CBS News has learned that barely five hours after American Airlines Flight 77 plowed into the Pentagon, Defense Secretary Donald H. Rumsfeld was telling his aides to come up with plans for striking Iraq - even though there was no evidence linking Saddam Hussein to the attacks.
That's according to notes taken by aides who were with Rumsfeld in the National Military Command Center on Sept. 11 - notes that show exactly where the road toward war with Iraq began, reports CBS News National Security Correspondent David Martin....

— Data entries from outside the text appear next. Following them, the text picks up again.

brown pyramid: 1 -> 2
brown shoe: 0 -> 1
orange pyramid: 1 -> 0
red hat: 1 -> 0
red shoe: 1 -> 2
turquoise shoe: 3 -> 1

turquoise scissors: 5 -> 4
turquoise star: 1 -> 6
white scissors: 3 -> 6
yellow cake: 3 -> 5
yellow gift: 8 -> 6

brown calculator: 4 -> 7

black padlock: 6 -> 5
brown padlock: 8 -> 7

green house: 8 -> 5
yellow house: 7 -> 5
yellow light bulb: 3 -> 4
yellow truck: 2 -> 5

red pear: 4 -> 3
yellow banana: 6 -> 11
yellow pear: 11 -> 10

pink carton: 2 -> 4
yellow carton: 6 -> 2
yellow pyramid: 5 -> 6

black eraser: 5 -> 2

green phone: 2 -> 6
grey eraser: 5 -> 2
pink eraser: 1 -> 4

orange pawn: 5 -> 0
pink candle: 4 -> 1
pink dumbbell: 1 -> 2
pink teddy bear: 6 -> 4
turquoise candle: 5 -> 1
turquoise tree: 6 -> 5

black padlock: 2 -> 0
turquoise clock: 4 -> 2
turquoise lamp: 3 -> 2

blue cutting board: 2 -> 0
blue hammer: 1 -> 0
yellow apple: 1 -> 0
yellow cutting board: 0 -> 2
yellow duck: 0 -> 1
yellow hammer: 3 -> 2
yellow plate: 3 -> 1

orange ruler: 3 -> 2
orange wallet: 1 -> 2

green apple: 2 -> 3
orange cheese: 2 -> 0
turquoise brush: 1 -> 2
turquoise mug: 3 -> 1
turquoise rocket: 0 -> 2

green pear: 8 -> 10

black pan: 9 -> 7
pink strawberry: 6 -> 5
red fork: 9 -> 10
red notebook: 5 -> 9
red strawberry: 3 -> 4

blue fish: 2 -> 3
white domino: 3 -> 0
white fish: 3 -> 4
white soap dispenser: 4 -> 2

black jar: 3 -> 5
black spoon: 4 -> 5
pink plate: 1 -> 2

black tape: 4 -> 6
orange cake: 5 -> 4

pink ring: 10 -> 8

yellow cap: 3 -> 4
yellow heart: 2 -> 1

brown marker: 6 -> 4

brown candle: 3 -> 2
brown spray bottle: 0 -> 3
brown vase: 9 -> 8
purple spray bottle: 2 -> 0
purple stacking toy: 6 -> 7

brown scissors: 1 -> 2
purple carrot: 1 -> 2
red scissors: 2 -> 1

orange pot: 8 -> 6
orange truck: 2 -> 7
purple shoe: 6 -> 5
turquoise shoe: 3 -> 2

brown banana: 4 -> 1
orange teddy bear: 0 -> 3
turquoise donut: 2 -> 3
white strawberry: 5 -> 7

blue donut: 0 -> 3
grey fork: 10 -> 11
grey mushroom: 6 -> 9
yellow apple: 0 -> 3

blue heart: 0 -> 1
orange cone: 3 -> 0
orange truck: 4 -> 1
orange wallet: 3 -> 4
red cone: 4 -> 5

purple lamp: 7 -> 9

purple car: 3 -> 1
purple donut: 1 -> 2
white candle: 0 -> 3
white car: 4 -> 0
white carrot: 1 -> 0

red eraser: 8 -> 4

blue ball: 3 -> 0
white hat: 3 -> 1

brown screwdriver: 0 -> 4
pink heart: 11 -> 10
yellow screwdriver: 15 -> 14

...With the intelligence all pointing toward bin Laden, Rumsfeld ordered the military to begin working on strike plans. And at 2:40 p.m., the notes quote Rumsfeld as saying he wanted "best info fast. Judge whether good enough hit S.H." - meaning Saddam Hussein - "at same time. Not only UBL" - the initials used to identify Osama bin Laden.
Update: U.S. Treasury Secretary Paul O'Neill, after leaving the Bush cabinet, also backs up these statements in an interview with CNN in January 2004 :
The Bush administration began planning to use U.S. troops to invade Iraq within days after the former Texas governor entered the White House three years ago, former Treasury Secretary Paul O'Neill told CBS News' 60 Minutes.
"From the very beginning, there was a conviction that Saddam Hussein was a bad person and that he needed to go", O'Neill told CBS, according to excerpts released Saturday by the network. "It was all about finding a way to do it. That was the tone of it. The president saying 'Go find me a way to do this.' For me, the notion of pre-emption, that the U.S. has the unilateral right to do whatever we decide to do, is a really huge leap."
Even more recently Richard Clarke, a White House security agent under four succesive presidents, revealed that Bush was "obssessed" with Iraq to the point of ignoring the real threat from Bin Laden. As reported in March 2004 :
He said the US president had later tried to show links between al-Qaeda and Iraq, despite being told none existed.
He said it was "outrageous" Mr Bush was running for re-election on his record fighting terrorism, when in fact he had "ignored it" before the attacks.
"He ignored terrorism for months, when maybe we could have done something to stop 9/11. Maybe. We'll never know."
He said Mr Bush appeared obsessed with the idea of blaming former Iraqi leader Saddam Hussein.
"See if Saddam did this. See if he's linked in any way," Mr Clarke quotes Mr Bush as saying in the book.
"The entire conversation left me in absolutely no doubt that George Bush wanted me to come back with a report that said Iraq did this," he added.
He also told the US broadcaster CBS that the day after the 11 September attacks, Secretary of Defence Donald Rumsfeld called for retaliatory strikes on Iraq, even though al-Qaeda was based in Afghanistan.
"Rumsfeld said there aren't any good targets in Afghanistan," he said. "And there are lots of good targets in Iraq. I said: 'Well, there are lots of good targets in lots of places, but Iraq had nothing to do with it.'"
He said he was so taken aback by the comments, he initially thought Mr Rumsfeld was joking.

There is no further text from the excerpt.